Effect of an Intrinsically Disordered Plant Stress Protein on the Properties of Water

Abstract

Dehydrins are plant proteins that are able to protect plants from various forms of dehydrative stress such as drought, cold, and high salinity. Dehydrins can prevent enzymes from losing activity after freeze/thaw treatments. Previous studies had suggested that the dehydrins function by a molecular shield effect, essentially preventing a denatured enzyme from aggregating with another enzyme. Therefore, the larger the dehydrin, the larger the shield and theoretically the more effective the protection. Although this relationship holds for smaller dehydrins, it fails to explain why larger dehydrins are less efficient than would be predicted from their size.
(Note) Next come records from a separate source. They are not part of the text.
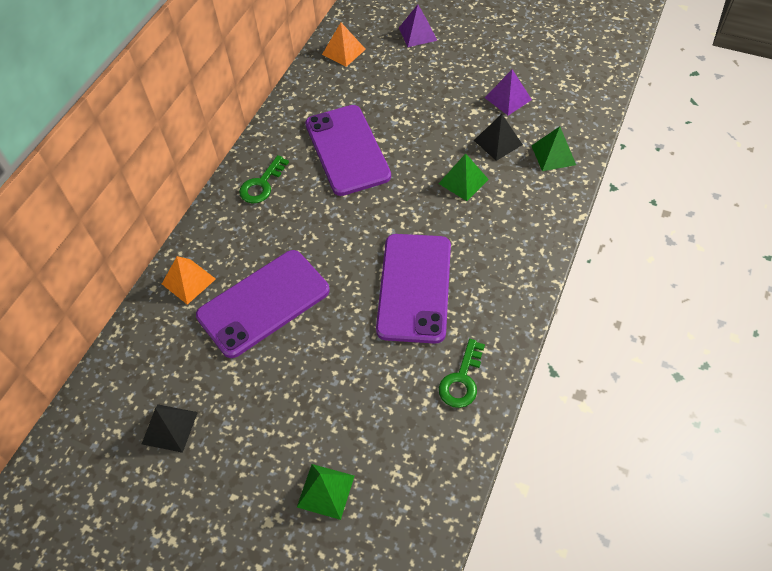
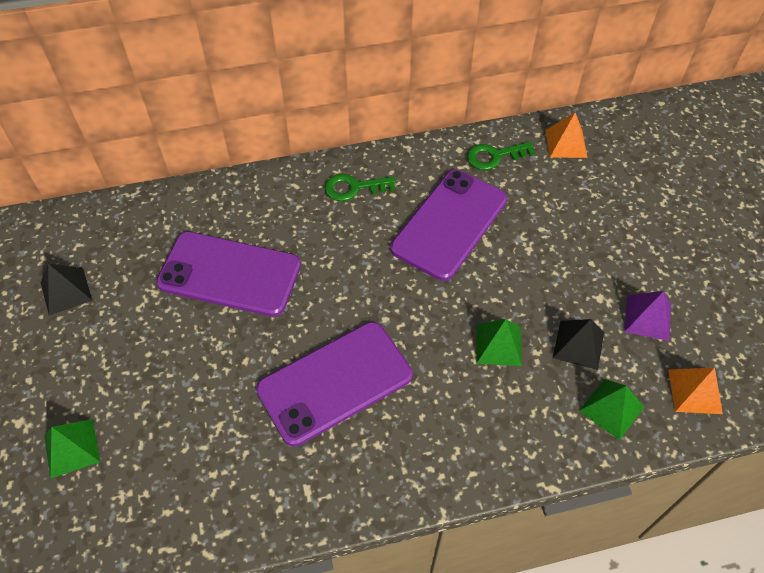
camera: 50 degrees right, 0 degrees up
(188, 281) = (213, 207): orange pyramid -> orange pyramid (694, 391)
(418, 34) = (652, 185): purple pyramid -> none
(461, 380) = (258, 492): green key -> green key (494, 156)

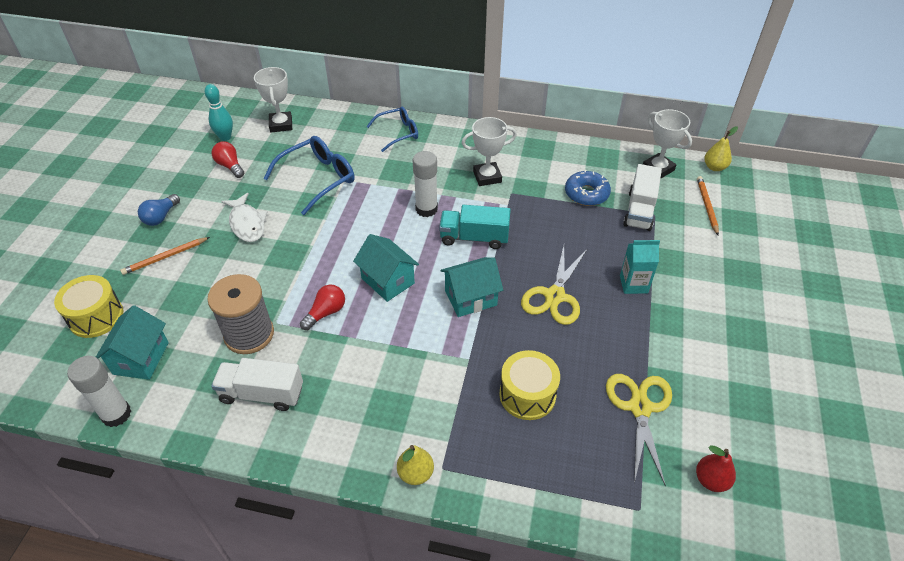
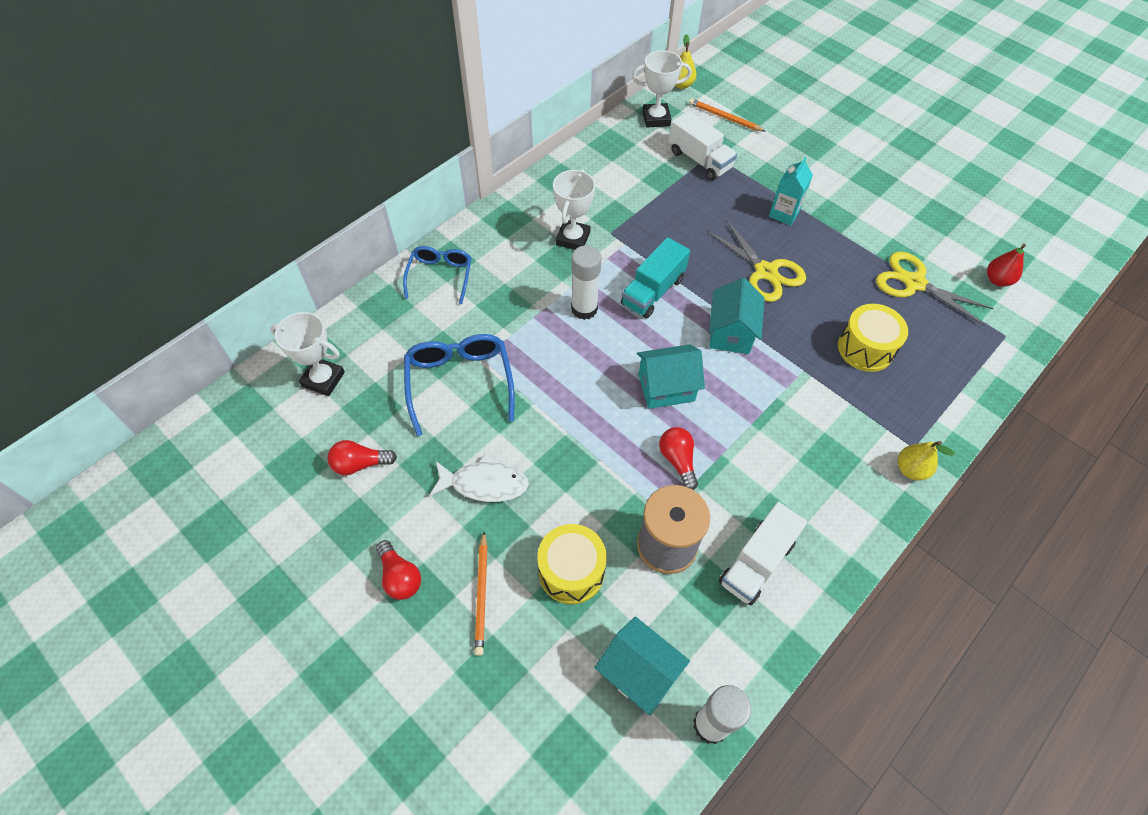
camera: 60 degrees left, 10 degrees up
(96, 317) = (537, 708): yellow drum -> yellow drum (571, 571)
(161, 217) = (400, 577): blue light bulb -> red light bulb
(225, 137) = (295, 449): turquoise bowling pin -> none
(586, 194) = (652, 181): blue donut -> none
Using solvatochromic dyes to probe the solvent features of water, we first confirm that the dehydrins do not bind the dyes, which would interfere with interpretation of the data. We then show that the dehydrins have an effect on three solvent properties of water (dipolarity/polarizability, hydrogen-bond donor acidity and hydrogen-bond acceptor basicity), which can contribute to the protective mechanism of these proteins. Interpretation of these data suggests that although polyethylene glycol and dehydrins have similar protective effects, dehydrins may more efficiently modify the hydrogen-bonding ability of bulk water to prevent enzyme denaturation. This possibly explains why dehydrins recover slightly more enzyme activity than polyethylene glycol.

Figure 1

Dipolarity/polarizability, π^∗, of water in aqueous solution as a function of concentrations of dehydrins K₂, K₄, and K₁₀ and the control protein HSPB6. The parameter π^∗ was calculated using Eq. 1. K₂, dotted circle; K₄, right semifilled circle; K₁₀, top semifilled circle; HSPB6, dotted triangle.

Figure 2

HBD acidity, α, of water in aqueous solution as a function of the concentration of dehydrins K₂, K₄, and K₁₀ and the control protein HSPB6. The parameter α was calculated using Eqs. 3, 4, and 5. K₂, dotted circle; K₄, right semifilled circle; K₁₀, top semifilled circle; HSPB6, dotted triangle.

Figure 3

HBA basicity, β, of water in aqueous solution as a function of the concentration of dehydrins K₂, K₄, and K₁₀ and the control protein HSPB6. The parameter β was calculated using Eq. 2. K₂, dotted circle; K₄, right semifilled circle; K₁₀, top semifilled circle; HSPB6, dotted triangle.

Figure 4

Interrelationship between coefficients z_o, a_o, and b_o characterizing solvent features of water in the presence of dehydrins K₂, K₄, and K₁₀ and the control proteins HSPB6 and ELP (see Eq. 7).

Figure 5

The efficiency of LDH cryoprotection (PD₅₀) as a function of the size of the compound (log(R_h)) and the distance (d_io)(from Eqs. 9 to 10).

Figure 6

Evaluation of intrinsic disorder propensity of (A) K₂, (B) K₄, and (C) K₁₀ dehydrins. Disorder profiles representing per-residue disorder predispositions of these proteins were generated by PONDR VLXT, PONDR VSL2, PONDR VL3, PONDR FIT, IUPred_short, and IUPred_long, with the corresponding results shown by black, red, green, pink, yellow, and blue lines, respectively. Dashed cyan lines show the mean disorder propensity calculated for each protein by averaging disorder profiles of individual predictors. The light pink shadow around the PONDR FIT shows error distribution. In these analyses, the predicted intrinsic disorder scores above 0.5 are considered to correspond to the disordered residues/regions, whereas regions with the disorder scores between 0.2 and 0.5 are considered flexible. To see this figure in color, go online.